The Celtic Cup was founded by Richard 'Rambo' Gray in 2005 with the first match being held in 2006. It is a British University Ice Hockey competition to feature any Celtic teams who join the British Universities Ice Hockey Association. At present the competition is a one-off match held each year between Cardiff Redhawks and Edinburgh Eagles. These matches are often extremely spirited affairs, but at the end of the game the friendships made remain. The Celtic Cup was set to be named the Richard 'Rambo' Gray Celtic Cup at the end of his University playing Career in 2010, however that honour was forfeited by Gray, as he continues to play an active role as coach in the competition and simply named the new trophy the British Universities Ice Hockey Association Celtic Cup.

History

Celtic Cup

Celtic Plate

Legends of the Cup and Plate
 Richard 'Rambo' Gray: The founder of the Cup. Posted 1 assist through 4 Celtic Cup contests.

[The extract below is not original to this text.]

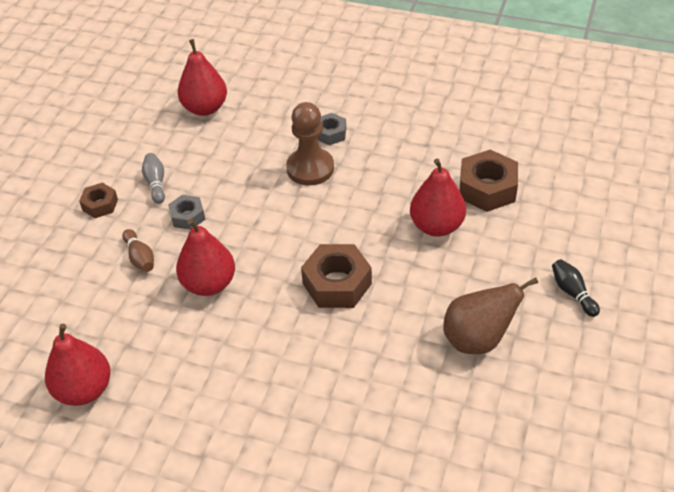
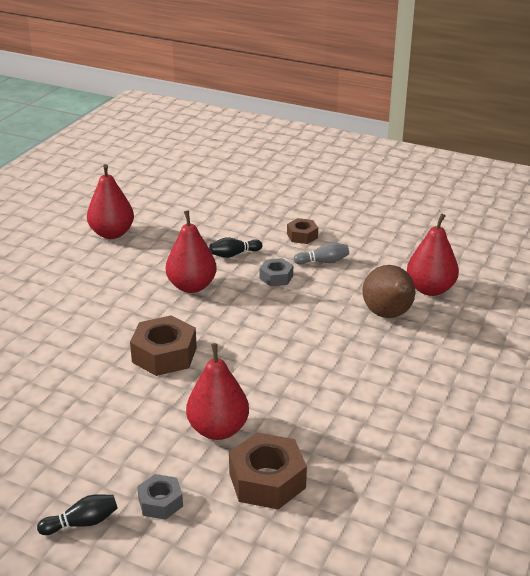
camera: 95 degrees right, 15 degrees down
(140, 257) = (234, 254): brown bowling pin -> black bowling pin
(310, 168) = (327, 350): brown pawn -> none
(330, 133) = (382, 368): grey nut -> grey nut (160, 502)
(478, 339) = (57, 437): brown pear -> brown pear (388, 315)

Captained Edinburgh to victory in 2007.  Coached the Eagles to 11–1 win in 2012 after the cup had a two-year absence.
 Bleddyn 'Blev' Carrington: First player to Captain Cardiff in the Celtic Cup in 2006.  Helped put the whole thing together at Cardiff's end.
 David Rogers: The only Cardiff player to play in all five cups from 2006 to 2012.
 Matt Tisley: Cardiff's top goal scorer in the first Cup in 2006.  Scored the first goal ever in the Celtic Cup.
 Kenney ' Sunshine' Collins: Won the first four cups 2006–2009.  Also one of two Edinburgh Squad members to play in the Cup and Plate in same year (2009) as a goaltender and player respectively.
 Edward Begley: One of two Edinburgh Squad members to play in the Cup and Plate in same year (2009) as a player and goaltender respectively.
 Ian 'King' Arthur: First scorer in the Plate Competition.
 Philip 'Fil' Eddy: Along with being called up for 2 cups he Captained Cardiff B to win the inaugural Plate contest.
  Neil Dolan: Holds a Celtic Cup record with the most goals (7) in a single game and the most points (8) points in the 2012 Cup Game.
  Barry Meikle: Holds the odd distinction of having been captain of the Eagles recreational affiliate (Edinburgh Phoenix) and of having played for Cardiff in the 2012 Celtic Plate.

Celtic Plate
The Celtic Plate began in 2009 as a Varsity game between Edinburgh and Cardiff's B teams.

The Redhawks B won the first 2 contests in 2009 and 2012. The Beagles won their first plate in 2013.